Like Ya’akov, No’ach also struggled. As noted earlier, the pasuk calls No’ach a צַדִּיק/righteous person. Chazal, in fact, make this distinction between No’ach and Avraham Avinu. Referring to No’ach the pasuk says, “... אֶת הָאֱ-לֹהִים הִתְהַלֵך נֹח/… No’ach walked with the Lord.” (Breishis 6:9) Avraham Avinu, however, says, “... ה' אֲשֶׁר הִתְהַלַכְתִּי לְפָנָיו .../… God before Whom I walked …” (Breishis 24:40) The different wording indicates that No’ach needed God’s help to walk with Him. He struggled and required help. Avraham Avinu, on the other hand, was able to walk alone before God without help.

The idea that No’ach struggled within nature to reveal God explains an enigmatic Zohar. The Zohar says that No’ach is an aspect of Shabbos. (Tikunei Zohar 70:138b) Of course, No’ach’s very name means rest which happens on Shabbos (וַיָּנַח בַּיוֹם הַשְּׁבִיעִי/He rested on the seventh day. (Shemos 20:10)) but what is the significance of this? According to what we’ve said, though, it is clear. No’ach was righteous. As we’ve made clear, this means that he struggled within nature and emerged victorious. No’ach connected to God after a struggle. This, as we’ve seen, parallels exactly our struggle to connect to God during the days of the week culminating in revelation/rest on Shabbos.

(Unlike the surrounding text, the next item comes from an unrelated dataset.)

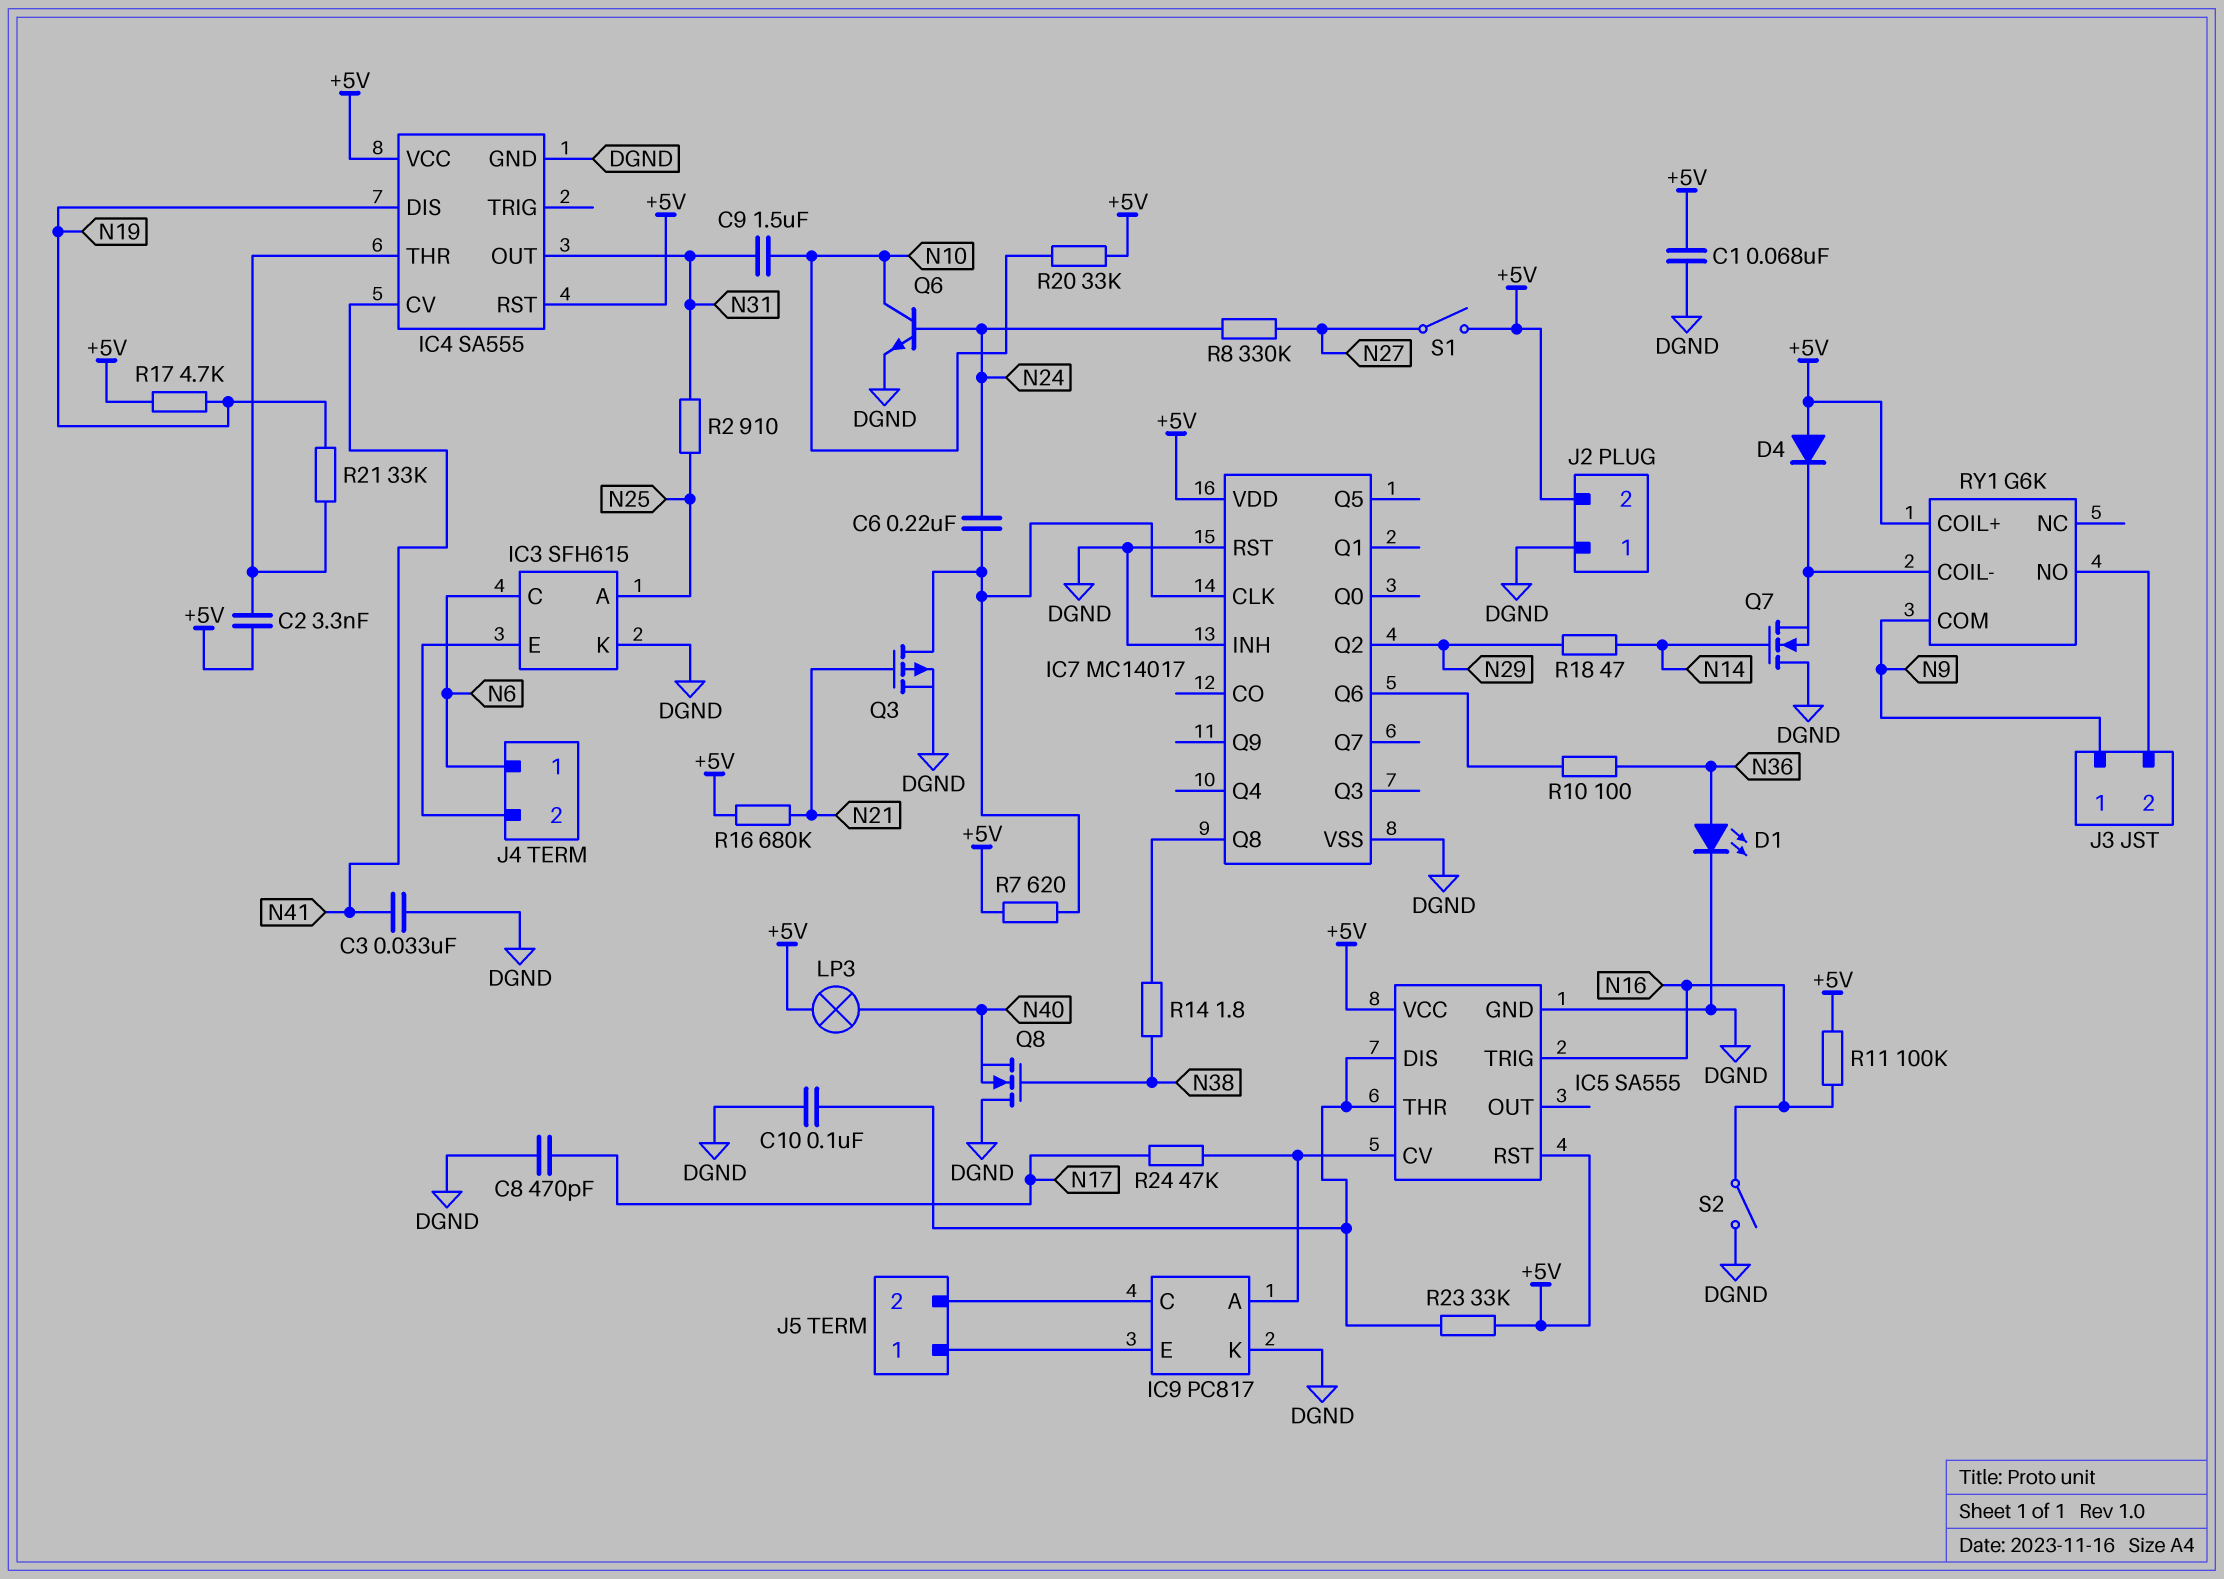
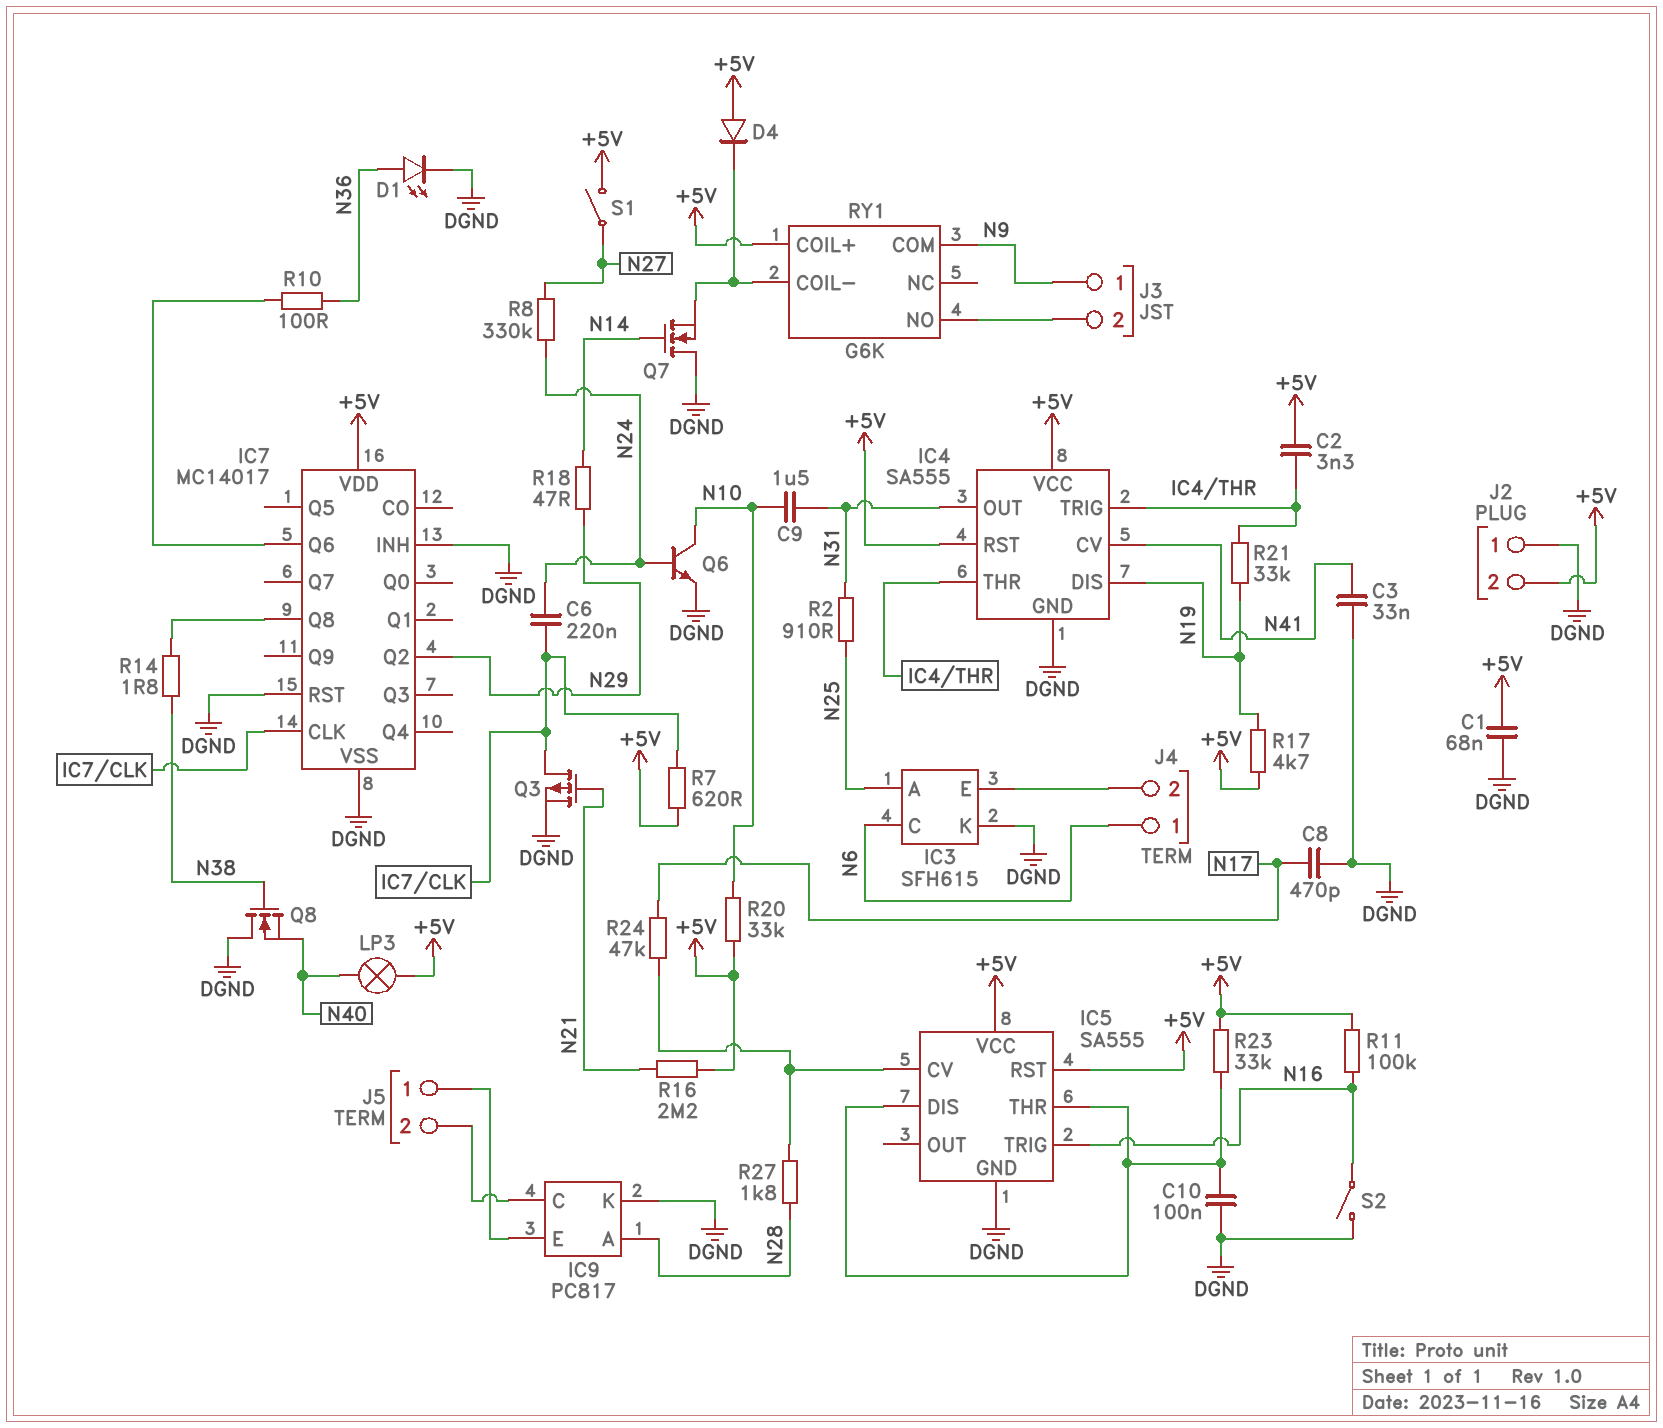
IC4 pin TRIG: none -> IC4/THR
IC9 pin A: IC5/CV -> N28
R16: 680k (+5V, N21) -> 2.2M (+5V, N21)
R27: none -> 1.8k (IC5/CV, N28)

God gave us the gift of Shabbos, a day on which the gate is opened. We can take full advantage of this gift by recognizing that our activities during the week affect how much the gate opens for us. As No’ach the tzadik and Ya’akov Avinu before us, our struggle to become aware of God’s presence during the week results in our fully experiencing the gift of God’s revelation on Shabbos. May we merit it!